Tuesday, April 27, 2010

Book 11 of 15: Our Village by Mary Russell Mitford

I must make this one quick, because I haven't even picked my 12th book yet, and the daylight hours are waning. And my children are outside in princess dresses (except Gamgee) and flip-flops, digging in the dirt, with snot running down their faces (we're starting into the second week of the fever/snot/aches/but-thank-God-no-puke flu) and frankly, it just doesn't feel like a blogging day.

I read "Our Village" by Mary Russell Mitford. It's a series of sketches of English village life from the 1820s and 1830s, and so charmingly written that Queen Victoria herself eventually gave Mitford a small pension to support her in her declining years. Lots and lots of landscape description, which is helpful for me because my heroine in my WIP is about to reach the shores of Dover and I don't know nearly enough about English botany. And lots of lovely little portraits of her neighbors, like this of the village's alehouse owner:

Landlord Sims, the master of the revels, and our very good new neighbour, is a portly, bustling man of five-and-forty, or thereabout, with a hale, jovial visage, a merry eye, a pleasant smile, and a general air of good-fellowship.  This last qualification, whilst it serves greatly to recommend his ale, is apt to mislead superficial observers, who generally account him a sort of slenderer Boniface, and imagine that, like that renowned hero of the spiggot, Master Sims eats, drinks and sleeps on his on anno domini. They were never more mistaken in their lives; no soberer man than Master Sims within twenty miles! Except for the good of the house, he no more thinks of drinking beer than a grocer of eating figs. To be sure when the jug lags he will take a hearty pull, just by way of example, and to set the good ale a going. But, in general, he trusts to subtler and more delicate modes of quickening its circulation. A good song, a good story, a merry jest, a hearty laugh, and a most winning habit of assentation; these are his implements. There is not a better companion, or a more judicious listener, in the county. His pliability is astonishing. he shall say yes to twenty different opinions on the same subject, within the hour; and so honest and cordial does his agreement seem, that no one of his customers, whether drunk or sober, ever dreams of doubting his sincerity.
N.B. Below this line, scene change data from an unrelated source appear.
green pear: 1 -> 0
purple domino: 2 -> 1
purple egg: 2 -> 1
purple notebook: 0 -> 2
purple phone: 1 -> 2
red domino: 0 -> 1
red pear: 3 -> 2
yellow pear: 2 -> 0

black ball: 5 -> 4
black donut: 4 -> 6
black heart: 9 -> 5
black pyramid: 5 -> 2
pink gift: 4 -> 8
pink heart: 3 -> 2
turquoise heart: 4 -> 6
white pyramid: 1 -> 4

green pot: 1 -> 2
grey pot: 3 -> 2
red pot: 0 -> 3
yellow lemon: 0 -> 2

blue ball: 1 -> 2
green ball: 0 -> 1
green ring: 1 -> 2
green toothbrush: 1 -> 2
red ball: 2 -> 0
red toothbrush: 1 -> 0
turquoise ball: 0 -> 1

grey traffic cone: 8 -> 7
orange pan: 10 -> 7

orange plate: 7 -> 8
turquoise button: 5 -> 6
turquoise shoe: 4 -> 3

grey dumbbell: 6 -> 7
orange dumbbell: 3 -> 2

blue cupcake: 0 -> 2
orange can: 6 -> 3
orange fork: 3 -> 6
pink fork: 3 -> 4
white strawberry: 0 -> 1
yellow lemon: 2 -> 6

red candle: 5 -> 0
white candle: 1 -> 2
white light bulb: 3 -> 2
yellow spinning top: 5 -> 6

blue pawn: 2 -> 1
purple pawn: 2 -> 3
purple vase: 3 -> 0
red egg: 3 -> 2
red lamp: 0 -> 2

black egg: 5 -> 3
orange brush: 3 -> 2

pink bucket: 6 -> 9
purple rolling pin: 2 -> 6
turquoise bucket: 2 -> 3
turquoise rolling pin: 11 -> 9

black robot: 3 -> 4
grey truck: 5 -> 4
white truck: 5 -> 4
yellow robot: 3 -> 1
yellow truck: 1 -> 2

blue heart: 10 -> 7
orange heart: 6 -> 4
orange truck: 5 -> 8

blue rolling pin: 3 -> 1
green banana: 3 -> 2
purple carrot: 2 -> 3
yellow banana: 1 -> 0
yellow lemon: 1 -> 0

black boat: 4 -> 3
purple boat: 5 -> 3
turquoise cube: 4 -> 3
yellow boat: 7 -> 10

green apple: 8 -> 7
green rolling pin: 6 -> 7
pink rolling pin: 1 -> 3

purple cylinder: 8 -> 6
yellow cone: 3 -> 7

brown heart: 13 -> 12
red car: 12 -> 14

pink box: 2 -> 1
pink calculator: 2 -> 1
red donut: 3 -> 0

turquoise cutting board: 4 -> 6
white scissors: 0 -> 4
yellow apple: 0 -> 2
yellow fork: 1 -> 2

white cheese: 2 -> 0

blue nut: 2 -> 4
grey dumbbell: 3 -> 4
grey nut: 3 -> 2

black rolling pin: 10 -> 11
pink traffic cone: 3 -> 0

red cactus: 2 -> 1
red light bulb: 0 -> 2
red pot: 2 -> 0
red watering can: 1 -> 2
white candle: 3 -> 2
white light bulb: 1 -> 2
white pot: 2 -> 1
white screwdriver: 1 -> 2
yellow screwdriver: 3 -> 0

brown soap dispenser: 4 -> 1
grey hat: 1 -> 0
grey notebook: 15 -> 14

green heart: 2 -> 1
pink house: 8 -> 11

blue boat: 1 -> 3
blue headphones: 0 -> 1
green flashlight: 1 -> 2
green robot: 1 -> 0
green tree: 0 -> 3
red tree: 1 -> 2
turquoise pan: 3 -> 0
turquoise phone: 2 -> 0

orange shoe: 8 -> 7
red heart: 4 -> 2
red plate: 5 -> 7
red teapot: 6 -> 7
I really enjoyed this one. It was pleasant to read and, for me, great research. My copy is also illustrated with paintings, some from famous artists like Constable and some watercolors done especially for this book. If you're an Anglophile, you'll enjoy it.

More on the 15/15 project here.

peace of Christ to you,

Jessica Snell

4 comments:

Girl Detective said...

Jessica, is she related to the Mitford sisters?

Jessica Snell said...

Okay . . . I hate to admit it, but I have to ask: who are the Mitford sisters?

Girl Detective said...

http://en.wikipedia.org/wiki/Mitford_family, who were writers and various odd ducks.

Jessica Snell said...

Huh. Odd family, indeed! I don't think there's a relation, but who knows?